Para o artista, é tempo de reconhecer a música e outras formas de arte como ferramentas científicas. "A academia agora está a perceber que tem que dar mais abertura... que a música pode ser vista como um produto científico integrado na academia”, e é nesse contexto que acaba por encontrar, também, espaço para validar o seu trabalho. O Prémio da Literatura concedido a Bob Dylan, em 2016, é, segundo o artista, a prova e materialização da arte como forma de conhecimento. Para que tal passe a ser mais frequente, considera necessário que a academia se dispa do olhar fechado que tem sobre si própria. "A antropologia foi muito potenciada na altura do período colonial, porque era uma forma também de certas potências coloniais conseguirem ter uma capacidade de estudo dos povos colonizados” e isso acabou por trazer realidades “engessadas e romantizadas”, muitas vezes não correspondentes à verdade. A título de exemplo conta a forma como os rabelados, comunidade que resistiu à igreja e ao colonialismo nos anos 40 e 50, eram muitas vezes retratados no seio académico. "Retrata uma povoação como se eles fossem um povo primitivo, que estão na Idade da Pedra, quando lá já chegou a eletricidade, os miúdos têm telemóveis, a malta tem televisão”, conta. 

Apesar do contexto, não esconde os avanços e admite que atualmente já se pode ver nas ciências sociais a inclusão de investigadores de contextos pós-coloniais, que têm contribuído para a desconstrução de visões colonialistas. "Hoje em dia, há o envolvimento de cientistas que conhecem, especialmente pessoas que vêm desses lugares", podendo esse ser o ponto de partida para uma academia diversificada, ampla no discurso e aberta às inúmeras possibilidades de investigação que existem.
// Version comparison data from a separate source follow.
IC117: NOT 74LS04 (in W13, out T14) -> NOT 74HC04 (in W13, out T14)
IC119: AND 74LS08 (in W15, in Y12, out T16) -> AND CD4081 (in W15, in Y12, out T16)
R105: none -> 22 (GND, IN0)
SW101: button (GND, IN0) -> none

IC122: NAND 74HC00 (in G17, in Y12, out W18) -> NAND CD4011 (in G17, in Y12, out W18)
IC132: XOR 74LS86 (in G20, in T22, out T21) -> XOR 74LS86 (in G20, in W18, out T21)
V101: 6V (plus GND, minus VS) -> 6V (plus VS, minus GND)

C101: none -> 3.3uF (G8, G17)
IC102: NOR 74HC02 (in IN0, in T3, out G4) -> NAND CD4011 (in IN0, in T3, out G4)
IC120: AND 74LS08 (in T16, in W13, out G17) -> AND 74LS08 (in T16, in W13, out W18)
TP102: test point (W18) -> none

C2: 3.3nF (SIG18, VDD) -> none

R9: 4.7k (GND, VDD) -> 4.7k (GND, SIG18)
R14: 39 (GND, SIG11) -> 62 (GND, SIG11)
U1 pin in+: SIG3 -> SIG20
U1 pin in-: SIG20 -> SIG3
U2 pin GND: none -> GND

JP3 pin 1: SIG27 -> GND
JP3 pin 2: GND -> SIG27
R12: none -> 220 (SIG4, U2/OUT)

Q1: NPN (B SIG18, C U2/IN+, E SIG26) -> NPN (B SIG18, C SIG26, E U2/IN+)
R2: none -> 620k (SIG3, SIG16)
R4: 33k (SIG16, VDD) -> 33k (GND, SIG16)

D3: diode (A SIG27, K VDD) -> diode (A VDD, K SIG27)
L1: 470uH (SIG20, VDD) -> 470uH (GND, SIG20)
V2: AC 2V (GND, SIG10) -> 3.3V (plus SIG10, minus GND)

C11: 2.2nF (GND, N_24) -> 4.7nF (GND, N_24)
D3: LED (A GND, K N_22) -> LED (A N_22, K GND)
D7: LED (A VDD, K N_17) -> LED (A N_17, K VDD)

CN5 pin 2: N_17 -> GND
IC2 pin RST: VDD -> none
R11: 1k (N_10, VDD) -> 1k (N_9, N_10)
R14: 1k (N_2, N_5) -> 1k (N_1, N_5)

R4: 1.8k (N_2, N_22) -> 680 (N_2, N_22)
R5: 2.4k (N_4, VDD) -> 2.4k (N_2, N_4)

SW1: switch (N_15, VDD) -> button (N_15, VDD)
Em suma, Fidju Kitxora é, tal como o nome indica, o filho que chora e que puxa para si as dores e memórias de um povo que sabe de onde veio, mas nem sempre sabe onde se encontrar. O limbo entre música e academia, memória e identidade são o epicentro de um projeto que, apesar da conotação pessoal e íntima, serve de base para questionar e ressignificar não só o que é ser cabo-verdiano como também a matriz que compõe o tecido cultural e social de Cabo Verde. O músico, cujo nome verdadeiro prefere não assumir, vê na discrição o ponto forte do seu trabalho. “O foco é arte, não é o artista”.